2. Installing WordPress

You first need to create MySQL database in which you can store your blog content. Open the MySQL configuration utility by clicking on phpMyAdmin on the status page. In case a pop-up asks for authorization, use root for both username and password. Click in the box below Create new database and choose a database name. Now just click create to complete the process.

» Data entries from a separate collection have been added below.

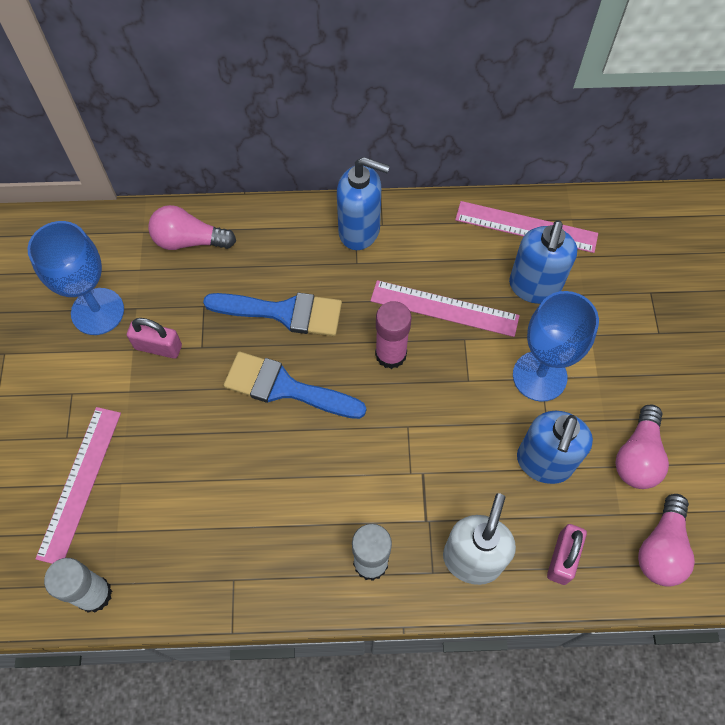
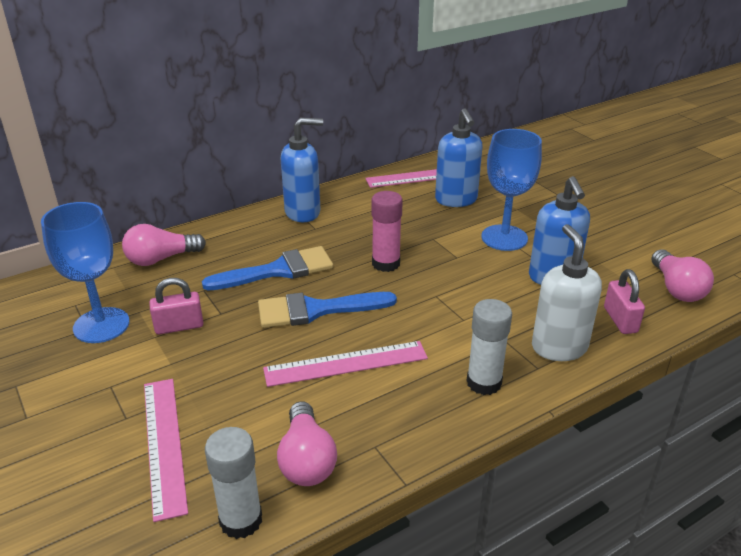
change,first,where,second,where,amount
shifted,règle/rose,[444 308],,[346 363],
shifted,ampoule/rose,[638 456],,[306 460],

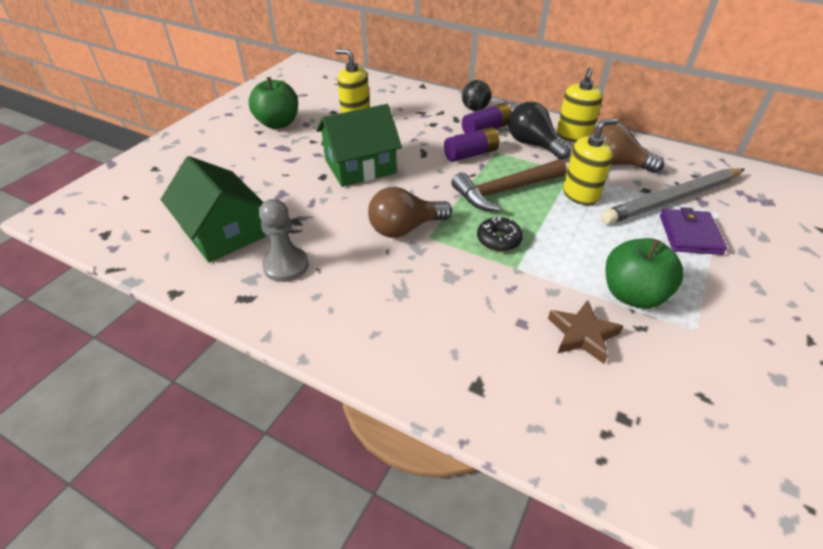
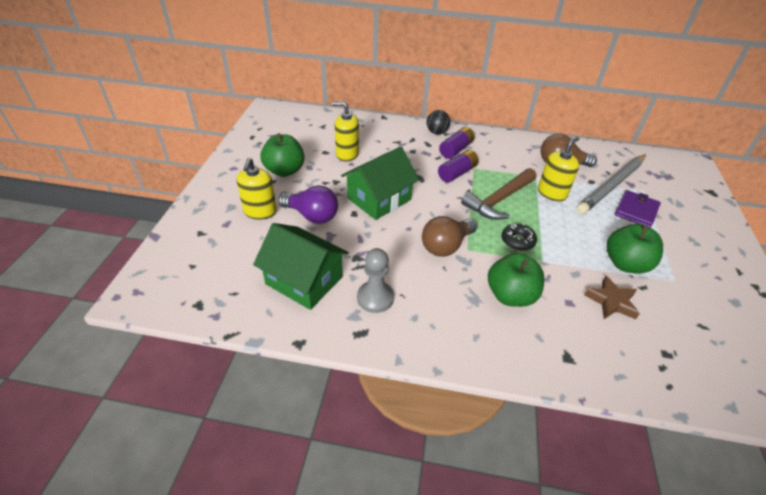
change,first,where,second,where,amount
gone,ampoule/noir,[533 144],,,
new,,,ampoule/violet,[312 216],
new,,,pomme/vert,[510 295],
shifted,distributeur de savon/jaune,[573 136],,[260 212],
rotated,portefeuille/violet,[689 234],,[636 211],45 degrees clockwise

3. Now install the core WordPress files.

Go to wordpress.org and download the latest build from the link. Unzip the files and store them in Wamp or Mamp web files folder. In case of Mac, unzip the WordPress files to ~\Applications\MAMP\htdocs.

4. Enter required details

Go back to your browser and reload http://localhost/ to start setting up wordpress. There will be a warning that no configuration file in place. Click ‘create a configuration file button’ and them ‘let’s go’. Enter the following details
Database name: [whatever you specified in step 3]
User name: root
Password: [leave blank for PC; root for Mac]
Database Host: localhost
Table Prefix: wp_

5. Setting of wordpress files

Now click through the next two screens and start setting up the WordPress file. You can enter any title, username and password for the site as you like. It is better to use the same you will use on the live site. Provide an email address on which you can get your log in details. Your username is now confirmed. Now Log in to open the WordPress dashboard.

6. Installation done

You are done with the installation now. You can start with adding content to your blog. To preview your site, go to http://localhost/ on the PC and http://localhost:8888/ on a Mac.

7. Export the Content

Now it is time to export the content. It is a two stage process. First, export your posts by clicking Tools | Export in the sidebar. You can export all of the content or just the posts and pages. Download the export file and save the XML file. Log in to your WordPress installation and pick Tools | Import and click WordPress for the import type.

8. Login

You can copy the locally-designed themes by going to your local server templates folder. Copy the complete theme folder and contents to the same wp-content\themes folder on your server. Finally, log in to your remote installation of WordPress and pick Appearance.